J’ai l’impression que nous allons tous nous retrouver du côté de Bordeaux dans
quelques mois.
    Rabier me reparle de sa recommandation auprès de Berthomieu.
Lorsque j’aurai trimardé un peu, je me présenterai à lui. Fives-Lille nous
livre les « rails Vignobles », les tire-fond. Les tabliers sont déjà
installés. Après la réception des travaux par les ingénieurs de la compagnie,
les trains rouleront à bonne vitesse transportant passagers et marchandises.

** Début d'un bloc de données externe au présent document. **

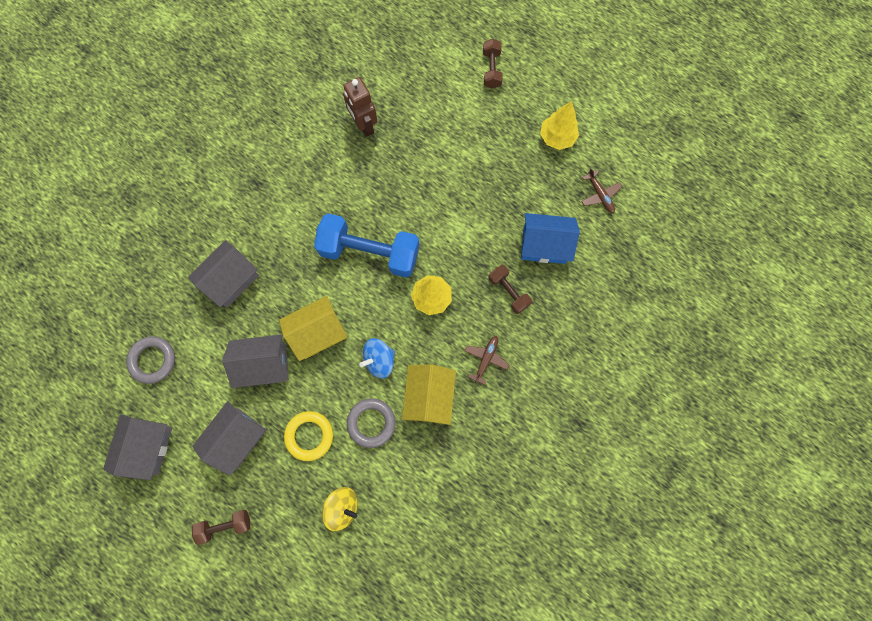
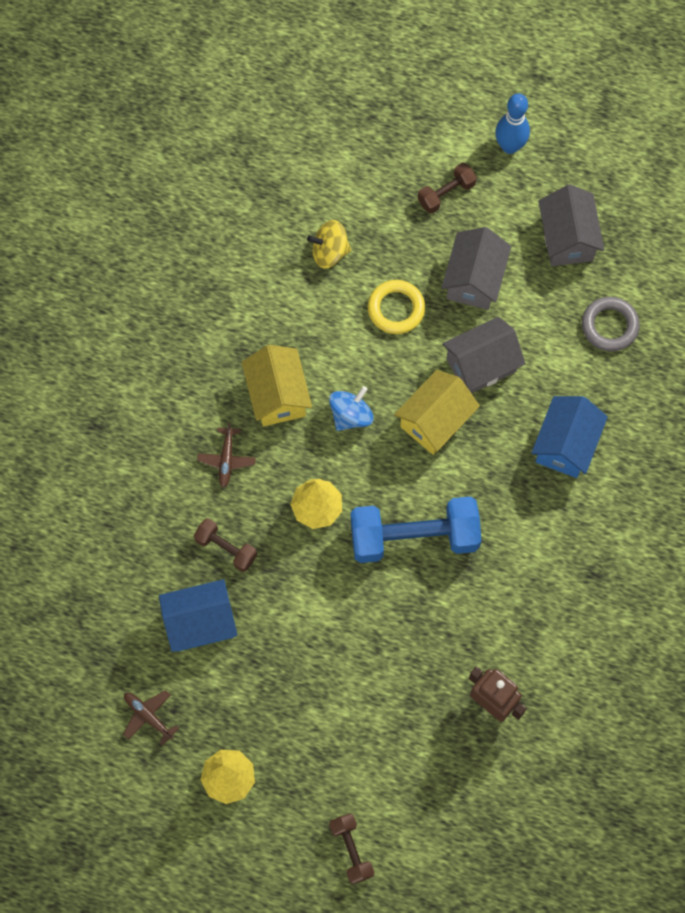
camera: 160 degrees right, 5 degrees down
(152, 551) = (509, 146): none -> blue bowling pin
(231, 280) = (565, 445): grey house -> blue house
(371, 423) = (332, 345): grey ring -> none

    Je dîne une dernière fois avec Rabier. Demain je prends la
route en direction de Nantes. Mon cœur est gros de laisser un homme que j’aime.
Lâchement je ne passe pas voir Marianne pour lui dire au revoir.
    J’ai refusé la Conduite, car mes amis sont presque tous
partis, à part L’Angoumois. La veille nous allons vider quelques litres
ensemble, histoire de se séparer « compagnonniquement ».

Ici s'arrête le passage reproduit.